The regulation of new and existing second charge residential mortgages is to be transferred from the Office of Fair Trading (OFT) to the Financial Services Authority (FSA).
Financial secretary to the Treasury, Mark Hoban, said the move will enhance consumer protection in the mortgage market and ensure consistent standards. It will also simplify the regulatory environment for lenders and borrowers.
This move means that consumer protections are maintained when a mortgage book is sold by a mortgage lender to an unregulated firm.
The package of measures also extends the current regulation of the sale and rent back market to all providers.
Hoban said: “The government believes that this package of measures will enhance protection for consumers in the mortgage market.

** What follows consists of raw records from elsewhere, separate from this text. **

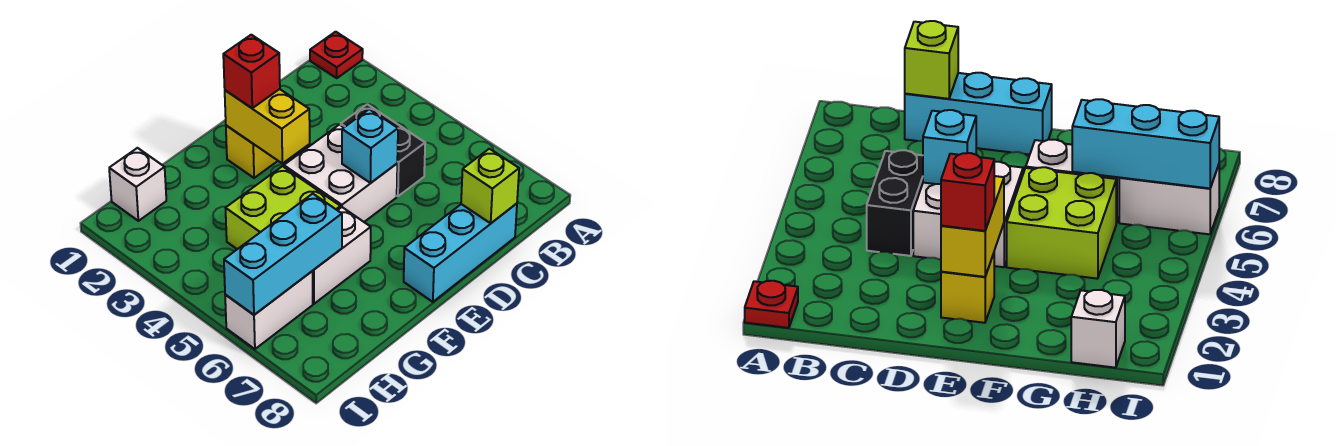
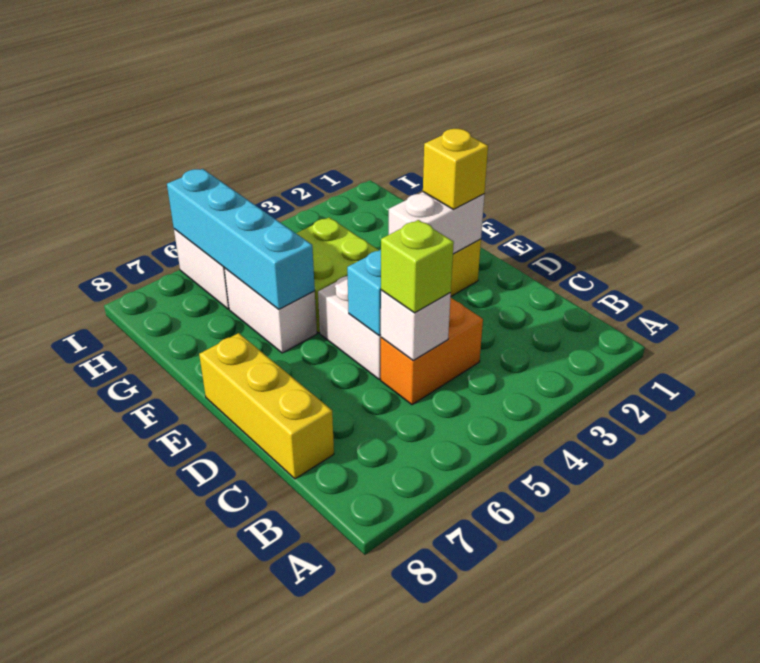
red plate A1 level 1 -> none
black brick C4:C5 level 1 -> orange brick C4:C5 level 1
cyan brick C8:E8 level 1 -> yellow brick C8:E8 level 1
lime brick C8 level 2 -> lime brick C5 level 3
yellow brick E2:E3 level 2 -> white brick E2:E3 level 2
red brick E2 level 3 -> yellow brick E2 level 3
cyan brick G6:I6 level 2 -> cyan brick F6:I6 level 2
white brick H1 level 1 -> white brick C5 level 2

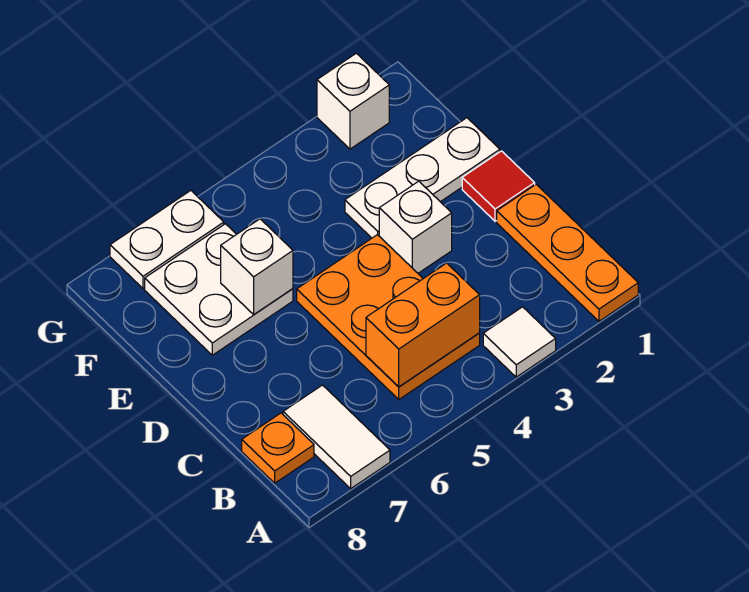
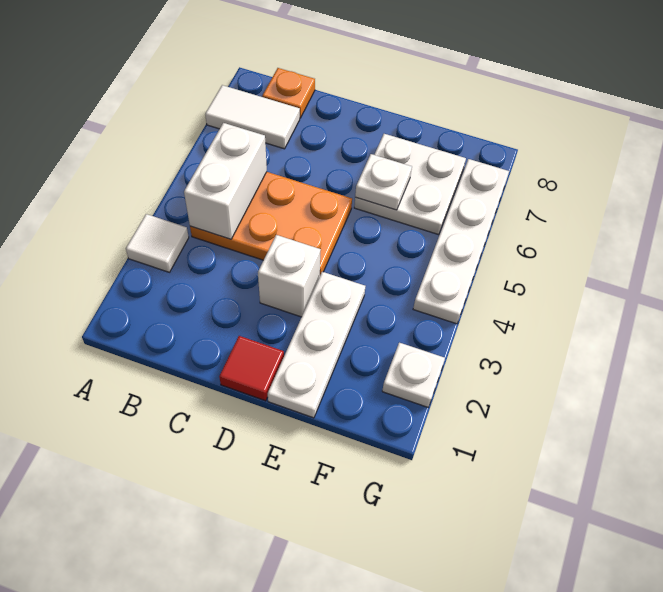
orange plate A1:C1 level 1 -> none
orange brick B4:B5 level 2 -> white brick B4:B5 level 2
white brick E6 level 2 -> white plate E6 level 2
white brick G2 level 1 -> white plate G2 level 1
white plate G6:G7 level 1 -> white plate G4:G7 level 1

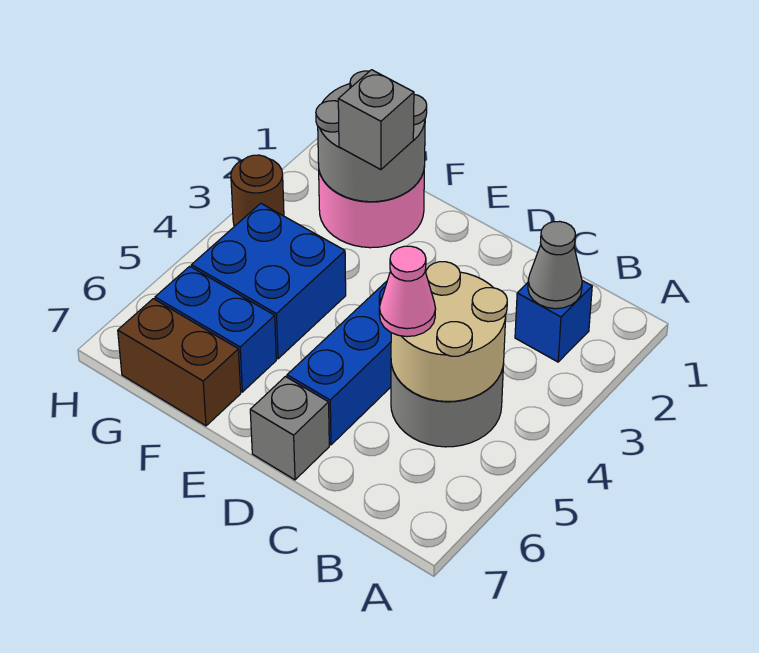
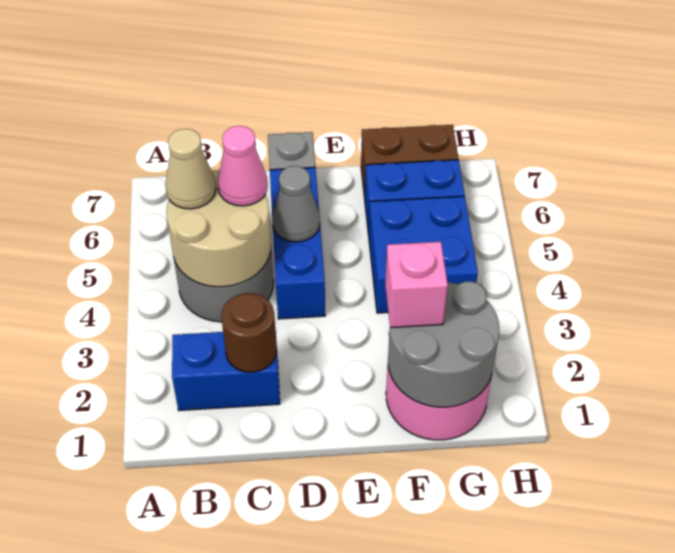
blue brick B2 level 1 -> blue brick B2:C2 level 1
grey cone B2 level 2 -> grey cone D5 level 2
none -> tan cone B5 level 3
grey brick F2 level 3 -> pink brick F2 level 3
brown round brick H3 level 1 -> brown round brick C2 level 2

“Giving the FSA responsibility for the whole residential mortgage market will simplify the mortgage regulation landscape for consumers and lenders.
“This will ensure that existing second charge mortgage borrowers who fall into arrears or face repossession on both first and second charge mortgages benefit from being regulated by a single organisation, maximising consumer protection and ensuring a more coordinated approach between lenders.
“The measures on mortgage books and sale and rent back have been introduced to address a genuine gap in the regulatory architecture, and will ensure consumers will be better protected in the mortgage market.”
The statutory instruments will be published later in 2011 but the government expects the FSA to begin work immediately to put these measures in place.
Registered housing associations in Northern Ireland will be exempt from being regulated by the FSA.